This was not a case where there was any possibility of a reduction for contributory negligence. C was going to succeed 100% or would fail in the claim entirely; “The offer therefore does not reflect a possible outcome, but is purely commercial”.
In light of these facts, the court considered two related but different questions:
where the offer does not reflect an outcome the court can make, is it a “Part 36 offer” within the meaning of Part 36?
can an offer which comes close to requiring complete capitualtion be an offer at all?
In relation to question (b) the court considered AB v CD [2011] EWHC 602 and adopted Henderson J’s explanation of an offer;
The concept of an “offer to settle” is nowhere defined in Part 36. I think it clear, however, that a request to a defendant to submit to judgment for the entirety of the relief sought by the claimant cannot be an “offer to settle” within the meaning of Part 36. If it were otherwise, any claimant could obtain the favourable consequences of a successful Part 36 offer, including an order for indemnity costs, by the simple expedient of making an “offer” which required total capitulation by the defendant. In my judgment the offer must contain some genuine element of concession on the part of the claimant, to which a significant value can be attached in the context of the litigation. The basic policy of Part 36 is to encourage the sensible settlement of claims before trial, or even before the issue of proceedings . . . The concept of a settlement must, by its very nature, involve an element of give and take. A so-called “settlement” which was all take and no give would in my view be a contradiction in terms.”

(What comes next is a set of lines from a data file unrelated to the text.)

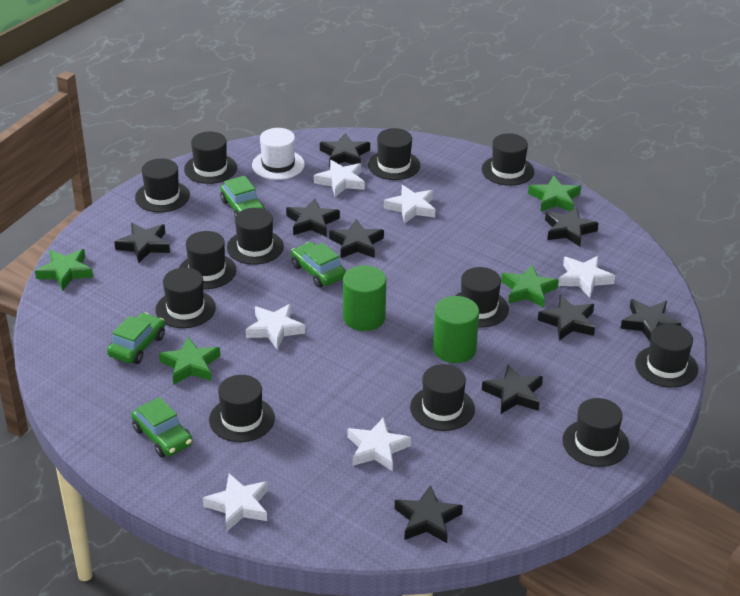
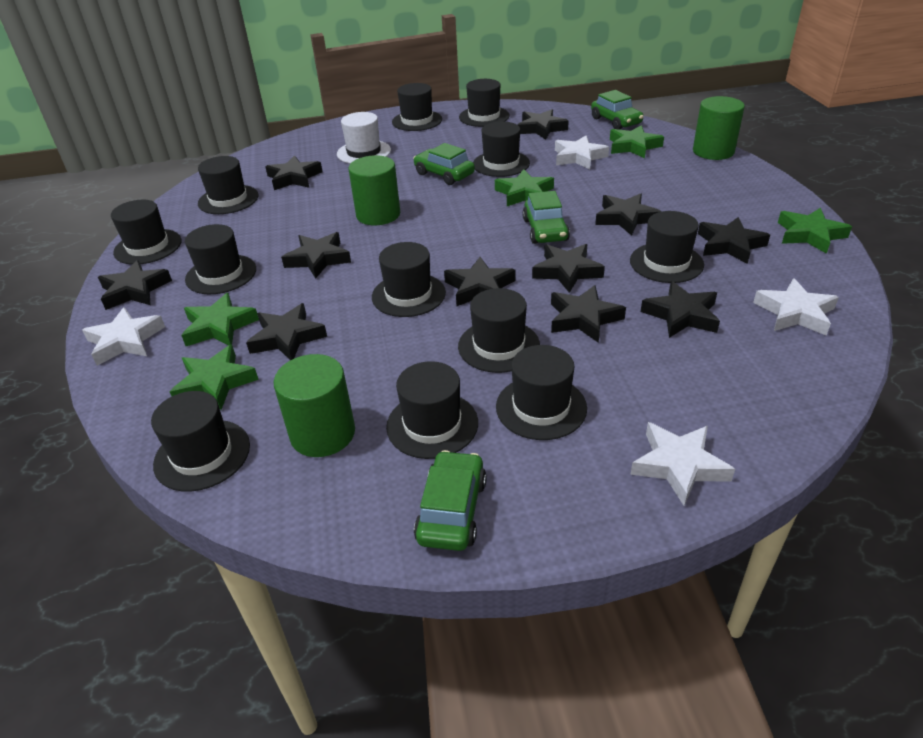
black star: 9 -> 11
green cylinder: 2 -> 3
green star: 4 -> 5
white star: 6 -> 4

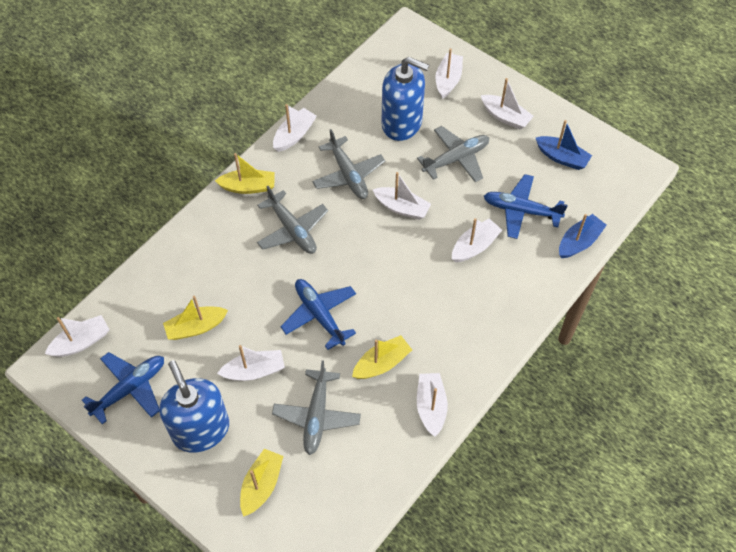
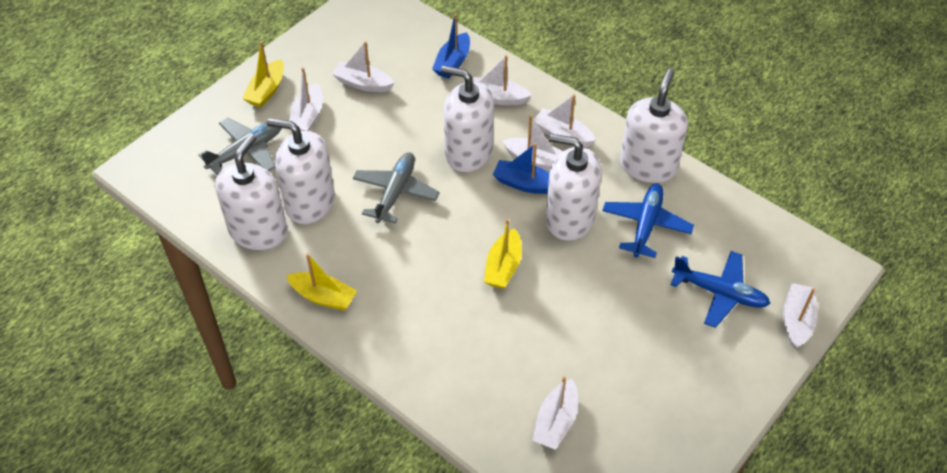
blue plane: 3 -> 2
blue soap dispenser: 2 -> 0
grey plane: 4 -> 2
white boat: 8 -> 7
white soap dispenser: 0 -> 5
yellow boat: 4 -> 3

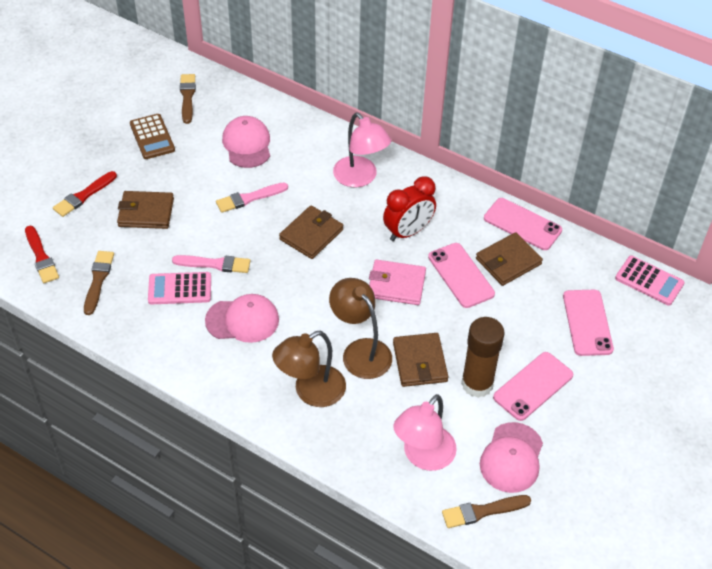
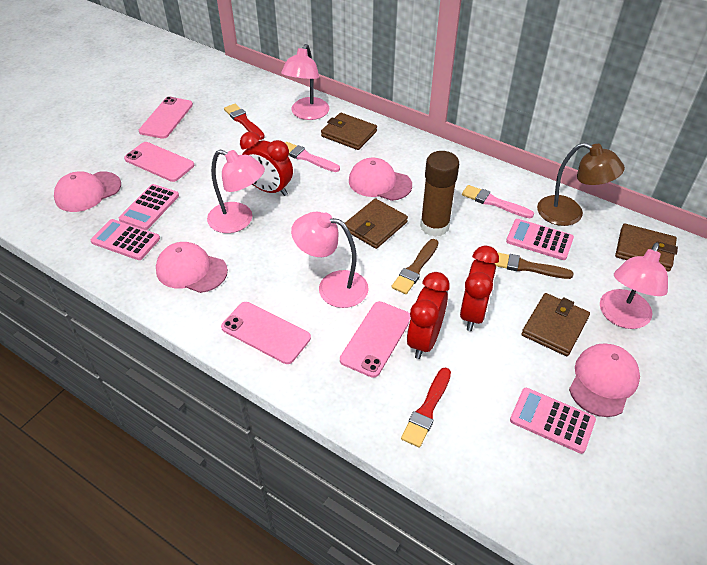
brown brush: 3 -> 2
brown calculator: 1 -> 0
brown lamp: 2 -> 1
pink calculator: 2 -> 4
pink cap: 3 -> 4
pink lamp: 2 -> 4
pink wallet: 1 -> 0
red clock: 1 -> 3

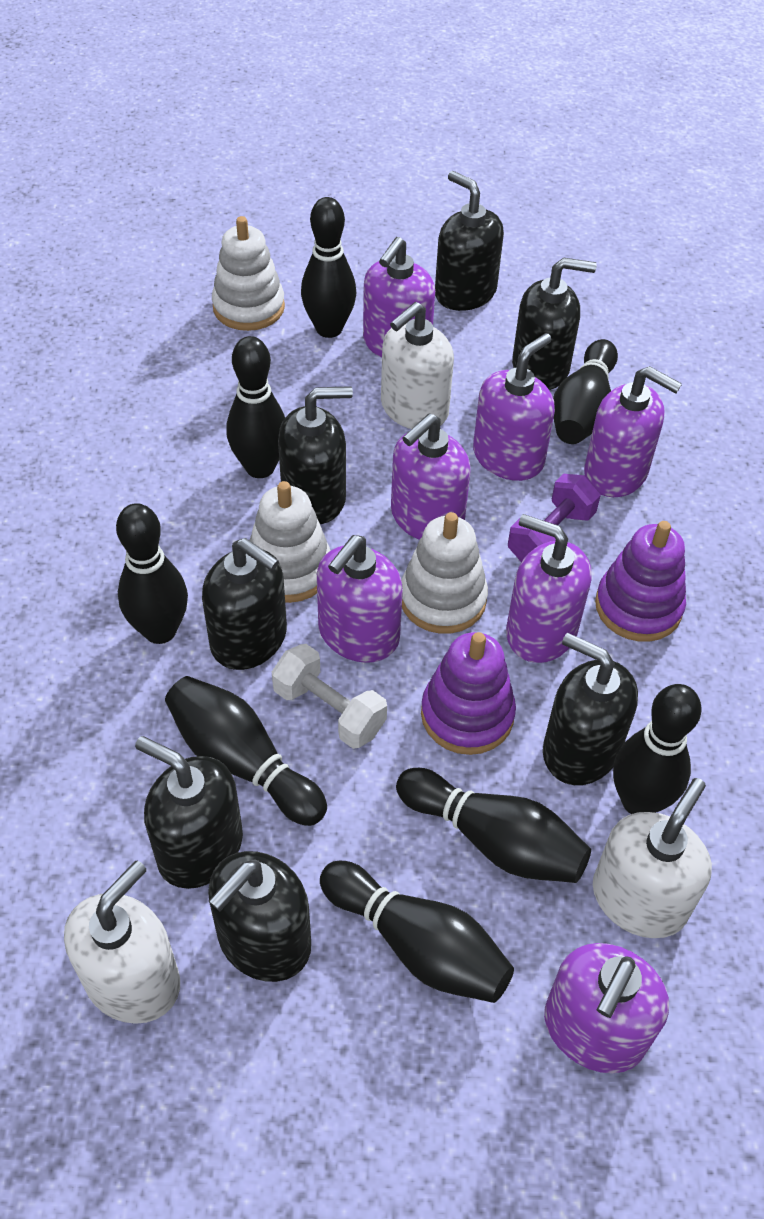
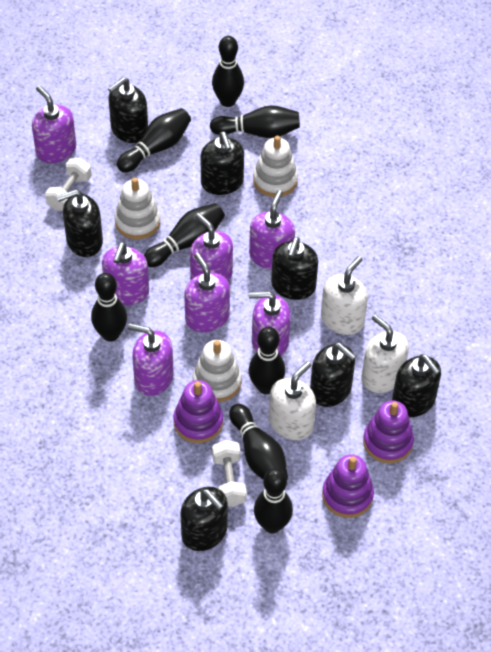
purple dumbbell: 1 -> 0
purple stacking toy: 2 -> 3
white dumbbell: 1 -> 2

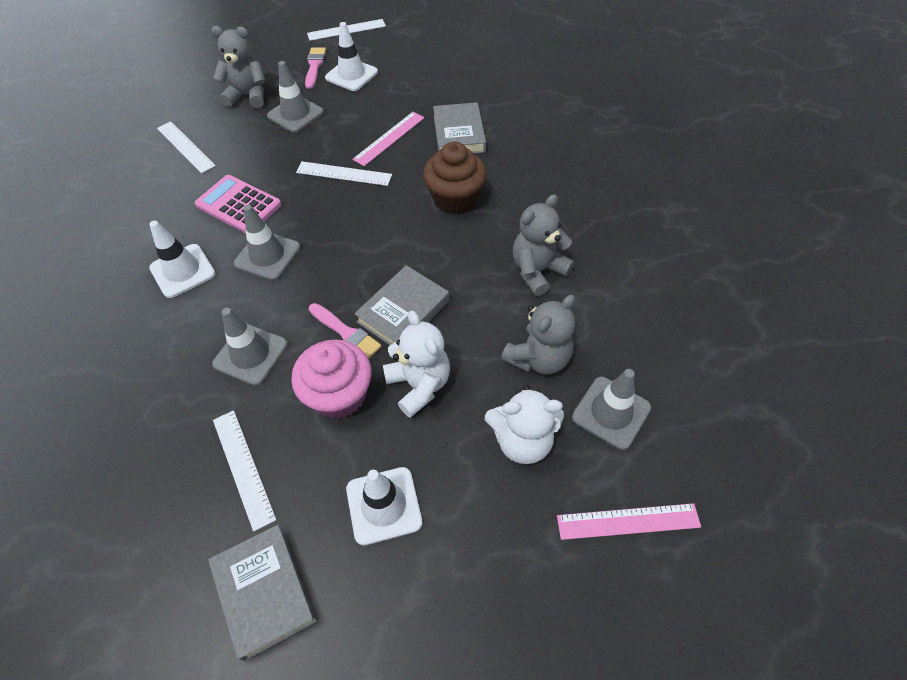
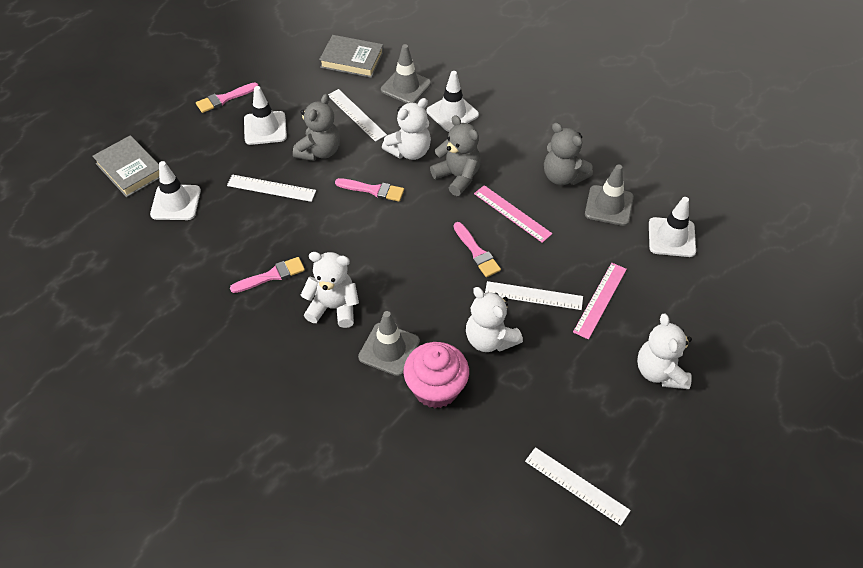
brown cupcake: 1 -> 0
grey book: 3 -> 2
grey traffic cone: 4 -> 3
pink brush: 2 -> 4
pink calculator: 1 -> 0
white teddy bear: 2 -> 4
white traffic cone: 3 -> 4

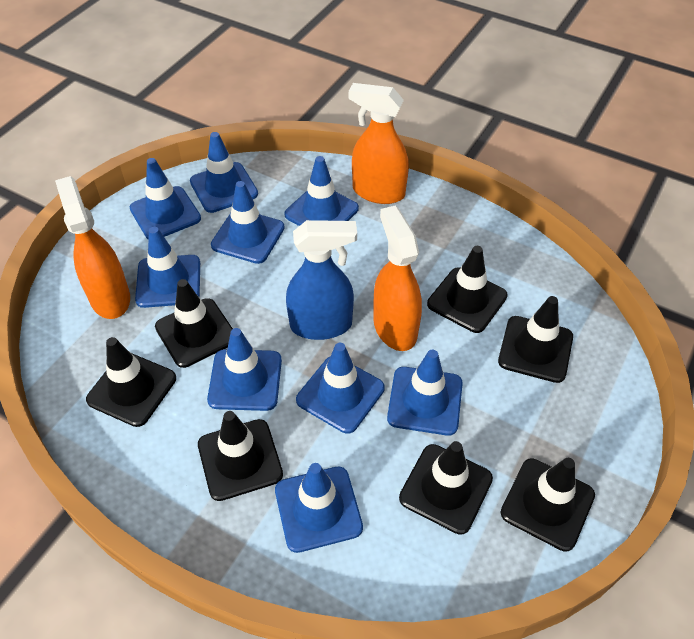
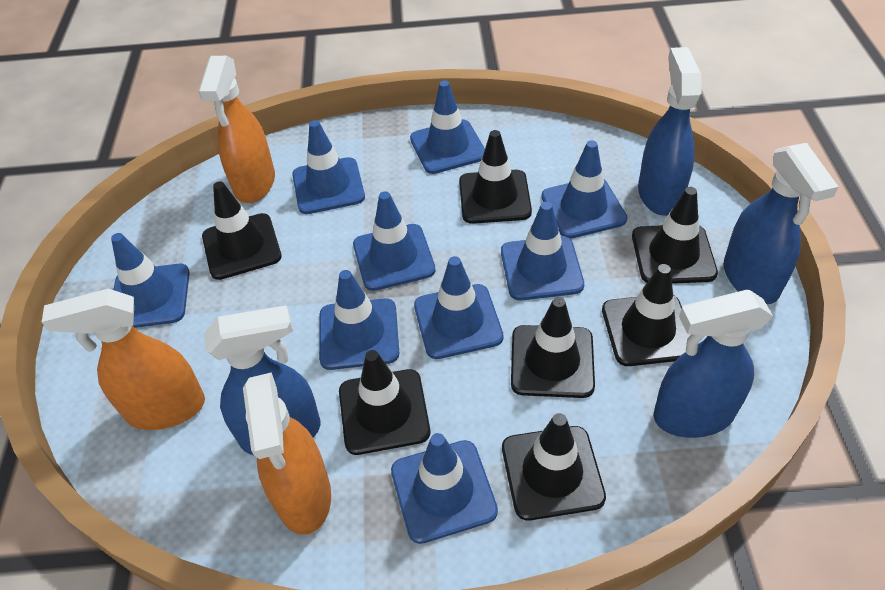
blue spray bottle: 1 -> 4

The offer of 95% was not generous, but was not “all take and no give”. It was therefore held to be an offer.
In relation to question (a) it was noted all Part 36 Offers are tactical, and although the court has a discretion to refuse to award indemnity costs in a case where the offer is self evidently only tactical (eg, an offer to settle at 99.9%), the fact that the offer made was not an outcome which was available to the court was not a bar to it being a Part 36 offer.